There is an interesting contradiction between what our Minister of the Environment is saying about what is “irresponsible” and the physical realities of our planets carrying capacity. The need for leadership in addressing global warming is at or approaching a tipping point. Meanwhile Prentice is calling it “irresponsible” to take the action our best science tells us is necessary to address climate change.
In fact many argue that our best science dictates that we need to re-think the very idea of economic growth as we know it. Does the report Prentice critiques even go far enough? Professor Bill Rees the founder of the ecological footprint concept spells out realities the limitations to growth in this youtube video.

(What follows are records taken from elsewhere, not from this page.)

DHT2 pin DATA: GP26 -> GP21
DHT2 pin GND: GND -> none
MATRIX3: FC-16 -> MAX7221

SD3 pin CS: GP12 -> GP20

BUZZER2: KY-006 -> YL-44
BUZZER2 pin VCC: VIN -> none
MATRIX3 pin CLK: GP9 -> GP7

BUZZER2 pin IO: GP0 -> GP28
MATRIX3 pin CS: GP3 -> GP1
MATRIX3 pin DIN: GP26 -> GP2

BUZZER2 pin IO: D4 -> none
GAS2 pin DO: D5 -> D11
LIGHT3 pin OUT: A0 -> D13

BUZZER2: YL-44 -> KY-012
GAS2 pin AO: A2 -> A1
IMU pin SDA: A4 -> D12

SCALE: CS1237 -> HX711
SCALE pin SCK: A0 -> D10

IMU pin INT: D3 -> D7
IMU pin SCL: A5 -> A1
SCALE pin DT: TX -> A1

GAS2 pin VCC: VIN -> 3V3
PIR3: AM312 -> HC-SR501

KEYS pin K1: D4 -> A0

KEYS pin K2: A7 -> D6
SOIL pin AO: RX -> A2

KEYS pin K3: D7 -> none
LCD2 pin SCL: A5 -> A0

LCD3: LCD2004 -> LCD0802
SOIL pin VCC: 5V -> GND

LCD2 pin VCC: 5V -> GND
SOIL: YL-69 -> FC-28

http://www.youtube.com/watch?v=evJuzFARDJk
I believe Prentice’s comments are utterly irresponsible and in fact dangerous. Calling Canada taking action on climate change “irresponsible” is such warped framing that it makes your head spin. Canada’s economy, if based around the expansion of the tar sands is making us a profiteer of the climate crisis. If the world is addicted to oil then do we really want to be profiting from feeding this addiction? Is that what we call responsible?
Finally why is Prentice our Environment Minister at all given that he seems more focused on opposing environmental action?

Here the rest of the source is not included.